Welcome to Susie’s documentation!

Susie is a Python package for modeling the orbital evolution of exoplanets using transit and occultation timing data. It helps detect and characterize tidal orbital decay and apsidal precession, offering statistical tools to compare models and infer the physical processes shaping close-in planetary systems—linking timing data to insights on tidal dissipation, planetary interiors, and dynamical interactions.

About

Susie is a Python package for fitting models to exoplanet transit and occultation timing data in order to investigate orbital evolution. It is designed to detect deviations from constant orbital motion, such as tidal orbital decay or apsidal precession, by fitting the data to different timing models and comparing their statistical likelihoods.
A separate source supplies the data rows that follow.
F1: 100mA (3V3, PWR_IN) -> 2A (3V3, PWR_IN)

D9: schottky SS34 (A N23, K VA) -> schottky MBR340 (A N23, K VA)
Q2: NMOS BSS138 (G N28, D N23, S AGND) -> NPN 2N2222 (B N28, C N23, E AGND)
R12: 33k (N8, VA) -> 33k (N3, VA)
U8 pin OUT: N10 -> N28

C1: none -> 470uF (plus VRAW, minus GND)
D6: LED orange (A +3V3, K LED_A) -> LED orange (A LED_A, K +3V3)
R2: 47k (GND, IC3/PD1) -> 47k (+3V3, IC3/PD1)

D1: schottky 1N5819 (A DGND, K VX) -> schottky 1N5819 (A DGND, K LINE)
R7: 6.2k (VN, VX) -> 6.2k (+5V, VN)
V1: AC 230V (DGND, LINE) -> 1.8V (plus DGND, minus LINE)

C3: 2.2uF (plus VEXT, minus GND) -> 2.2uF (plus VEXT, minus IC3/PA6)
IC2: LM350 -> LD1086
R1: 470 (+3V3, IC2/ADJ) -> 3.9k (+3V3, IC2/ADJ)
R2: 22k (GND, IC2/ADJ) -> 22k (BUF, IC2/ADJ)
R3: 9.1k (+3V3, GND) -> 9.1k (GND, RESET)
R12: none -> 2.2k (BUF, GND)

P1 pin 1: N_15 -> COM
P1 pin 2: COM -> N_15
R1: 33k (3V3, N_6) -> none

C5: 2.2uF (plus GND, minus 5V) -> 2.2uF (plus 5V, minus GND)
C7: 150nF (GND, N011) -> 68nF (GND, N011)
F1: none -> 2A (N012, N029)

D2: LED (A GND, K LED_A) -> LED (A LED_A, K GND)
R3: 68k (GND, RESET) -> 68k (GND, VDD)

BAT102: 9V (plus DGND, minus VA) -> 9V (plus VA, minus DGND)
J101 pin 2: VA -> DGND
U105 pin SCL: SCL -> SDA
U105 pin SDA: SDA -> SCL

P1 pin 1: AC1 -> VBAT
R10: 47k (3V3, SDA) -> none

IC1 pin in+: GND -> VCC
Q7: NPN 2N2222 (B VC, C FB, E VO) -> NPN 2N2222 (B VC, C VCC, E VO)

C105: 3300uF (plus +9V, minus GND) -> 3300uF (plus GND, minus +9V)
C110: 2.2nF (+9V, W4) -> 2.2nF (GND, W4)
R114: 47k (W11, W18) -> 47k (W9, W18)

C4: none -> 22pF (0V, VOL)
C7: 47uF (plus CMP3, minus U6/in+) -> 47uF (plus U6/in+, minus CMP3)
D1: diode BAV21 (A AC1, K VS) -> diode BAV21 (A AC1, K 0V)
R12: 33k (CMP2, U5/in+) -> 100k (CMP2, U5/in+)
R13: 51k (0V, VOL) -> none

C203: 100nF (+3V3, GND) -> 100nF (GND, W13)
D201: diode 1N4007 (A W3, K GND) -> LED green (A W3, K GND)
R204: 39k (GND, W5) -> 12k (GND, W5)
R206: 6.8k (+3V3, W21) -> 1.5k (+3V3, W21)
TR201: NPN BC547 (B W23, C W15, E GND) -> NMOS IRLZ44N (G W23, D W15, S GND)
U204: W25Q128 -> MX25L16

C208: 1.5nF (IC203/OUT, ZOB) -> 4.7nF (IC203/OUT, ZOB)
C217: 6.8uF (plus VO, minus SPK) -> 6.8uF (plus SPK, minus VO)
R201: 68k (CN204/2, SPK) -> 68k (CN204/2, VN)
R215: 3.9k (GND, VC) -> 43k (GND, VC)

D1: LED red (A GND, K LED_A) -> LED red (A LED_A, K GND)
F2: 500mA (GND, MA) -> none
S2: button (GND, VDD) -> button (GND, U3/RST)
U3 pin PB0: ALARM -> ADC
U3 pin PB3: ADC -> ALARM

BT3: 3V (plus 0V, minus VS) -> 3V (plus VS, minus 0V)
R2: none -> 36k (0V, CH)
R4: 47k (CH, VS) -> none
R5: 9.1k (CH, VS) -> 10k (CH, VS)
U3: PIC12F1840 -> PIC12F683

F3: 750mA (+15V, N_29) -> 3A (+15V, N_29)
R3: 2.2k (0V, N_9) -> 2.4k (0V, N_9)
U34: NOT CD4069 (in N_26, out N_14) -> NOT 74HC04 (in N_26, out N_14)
Susie supports three models:

• Linear: constant-period orbit (no orbital evolution)

• Quadratic: changing orbital period (e.g., due to tidal decay)

• Sinusoidal: precession of the orbit (e.g., due to apsidal motion)

The workflow is as follows:

1. Fit your timing data to one or more of the models (linear, quadratic, or sinusoidal).

2. Evaluate the quality of the model fit using the Bayesian Information Criterion (BIC).

3. Compare models using ΔBIC (difference in BIC values) to determine which model best explains the data.

4. Visualize model parameters and fit residuals to better interpret the orbital behavior.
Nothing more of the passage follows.